La definizione congiunta di un contratto sull’uso dei media digitali rafforza la conoscenza reciproca e il legame, facendo emergere risorse, esperienze di successo e fatiche, in una rete di relazioni che finisce per uscirne potenziata. Si tratta di un’operazione che porta numerosi benefici che superano l’ambiente dei media, perché ci consente di aprire un dialogo che parte dalla definizione di pratiche d’uso e finisce per toccare il tema delle relazioni sociali o la disponibilità di un supporto per assecondare le proprie passioni, un problema che proprio i media sembrano acuire o far emergere. Pensiamo alla necessità di stare con gli altri o alla schiavitù delle immagini che i social media sembrano alimentare.

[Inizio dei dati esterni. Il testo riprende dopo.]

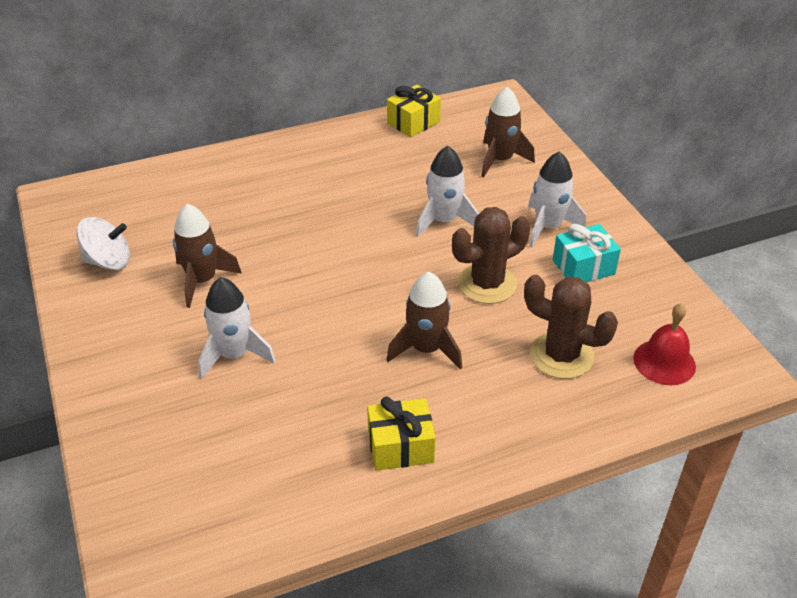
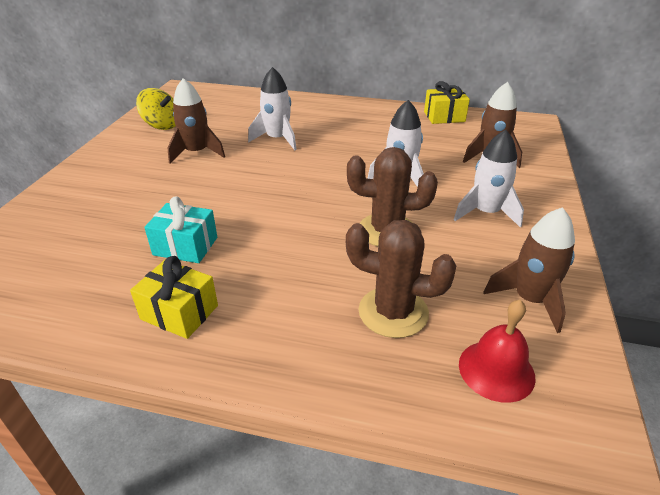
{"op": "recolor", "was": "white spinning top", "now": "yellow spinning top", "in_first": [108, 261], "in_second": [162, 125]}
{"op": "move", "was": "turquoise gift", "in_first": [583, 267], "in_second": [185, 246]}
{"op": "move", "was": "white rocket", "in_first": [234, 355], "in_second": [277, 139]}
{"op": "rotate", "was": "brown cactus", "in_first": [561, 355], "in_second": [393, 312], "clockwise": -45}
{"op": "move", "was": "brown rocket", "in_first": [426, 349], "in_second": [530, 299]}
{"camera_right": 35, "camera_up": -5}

Si parla di addomesticamento delle immagini rese consumabili dal digitale, «più vive, più belle, migliori rispetto alla realtà percepita come imperfetta» (Han, 2015).
La regolazione e l’autoregolazione, nella cornice della contrattazione, toccano in maniera diretta la dimensione della cittadinanza nell’ambito dell’educazione digitale.
Contrattare gli usi, i tempi e i modi di accesso ai dispositivi digitali (soprattutto quando sono personali e, dunque, non sottostanno al vincolo della condivisione) diventa occasione di educazione digitale, per accompagnare i soggetti - ragazzi, bambini e adulti - nell’assunzione di responsabilità e nella promozione di un utilizzo creativo dei media. Il contratto, dunque, è un dispositivo di analisi dei propri consumi e delle proprie abitudini per regolare e definire spazi di equilibrio funzionali al benessere di tutti.